Among these cybercrimes are several high profile ones as well. In July 2016 Union bank of India was robbed of USD 171 million. Much of it was luckily recovered. Financial gain has been the most common motive for cybercrimes in India while corporate espionage and control of public/government infrastructure are also leading areas of cybercrime activity. Banks and payment systems have seen the largest number of incidents with major banks also being affected.

WannaCry & Petya were ransomware that affected several of India’s growing salaried middle class. Ransomware has seen an exponential surge globally thanks to the advent of crypto currency. India along with China has seen several ransomware incidents due to the fact that several systems in use are out-dated and do not have sufficient protection measures in place.

Another cause for concern as highlighted by the government has been the manner in which cyber criminals use online medium to radicalise youth in the country. Small villages in places like Jharkhand are where a lot of Indian origin cybercrimes originate. The unemployment in the region coupled with the inclination of youth in the area to take to crime has made it the underbelly of India’s online ecosystem. Most of the crimes here are financially motivated and are increasingly becoming organised. Such criminals usually go after unsuspecting credit or debit card holders and use social engineering/phishing techniques to make a quick buck.

When it comes to government & corporate targets, the hackers have been much more organised, sophisticated and funded. This elucidates the need for several layers of security including a mix of legal framework with technological measures. It is estimated that Indian businesses lost over USD 500,000 in the last year from direct costs and lost opportunities due to cybercrimes. Companies like HBO were even held to ransom over stolen intellectual property.
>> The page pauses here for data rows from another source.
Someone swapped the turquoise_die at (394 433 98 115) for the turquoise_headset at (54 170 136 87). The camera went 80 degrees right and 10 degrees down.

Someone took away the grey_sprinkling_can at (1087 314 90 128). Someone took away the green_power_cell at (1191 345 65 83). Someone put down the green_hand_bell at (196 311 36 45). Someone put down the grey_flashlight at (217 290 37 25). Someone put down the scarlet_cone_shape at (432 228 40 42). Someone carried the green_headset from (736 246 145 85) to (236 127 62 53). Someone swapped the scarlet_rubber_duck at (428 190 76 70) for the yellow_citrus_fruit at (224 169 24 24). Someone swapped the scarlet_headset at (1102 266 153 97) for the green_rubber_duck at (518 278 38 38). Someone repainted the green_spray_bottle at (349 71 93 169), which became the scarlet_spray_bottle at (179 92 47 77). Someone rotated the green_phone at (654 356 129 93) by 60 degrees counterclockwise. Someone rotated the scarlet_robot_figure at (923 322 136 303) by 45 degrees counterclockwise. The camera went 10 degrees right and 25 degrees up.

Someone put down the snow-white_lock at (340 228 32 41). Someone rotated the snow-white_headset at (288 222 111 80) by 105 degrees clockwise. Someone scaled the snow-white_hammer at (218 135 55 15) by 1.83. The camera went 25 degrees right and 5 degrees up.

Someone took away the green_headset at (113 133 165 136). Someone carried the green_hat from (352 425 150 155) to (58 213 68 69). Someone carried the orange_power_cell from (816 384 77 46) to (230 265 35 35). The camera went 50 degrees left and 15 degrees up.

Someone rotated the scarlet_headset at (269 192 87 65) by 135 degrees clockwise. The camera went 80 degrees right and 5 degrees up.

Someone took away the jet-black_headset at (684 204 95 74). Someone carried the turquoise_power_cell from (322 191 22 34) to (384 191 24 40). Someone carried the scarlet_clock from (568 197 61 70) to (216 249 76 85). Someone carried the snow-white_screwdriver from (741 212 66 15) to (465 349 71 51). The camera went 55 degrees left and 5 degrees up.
Unfortunately many company leaders are largely unaware of the threats they are exposed to online.

With the advent of Reliance Jio, and subsequent lowering of data-access costs, India’s online user base has grown by 10 crores in just a matter of months, and is expected to surpass 85 crore users by 2025. This along with an increased number of affordable smart phones is making cybercrimes easier to commit. ”

Key to reducing the costs of cybercrimes will be greater standardisation of threats & basic security protocols, and coordination between multiple agencies & stakeholders to identify and resolve incidents. An important part of the cooperation is having standardised laws and agreements between different countries to tackle incidents since an attack can happen from the other side of the world.

A large investment is needed to improve the cyber security infrastructure. Greater cooperation between research institutes and private companies will also help curb the cybercrime threat from a technological standpoint. Artificial intelligence 7 machine learning will also play a major role in thwarting cybercrimes.

India will also need to tackle its problem of having low awareness of cyber threats as even if India manages to put in the resources to improve the much needed cyber security infrastructure, human error can always be the downfall of security systems. A lot of manpower training is required in this regard.

And so, while a large number of unknown cyber threats exist, the path to defeating them is clear.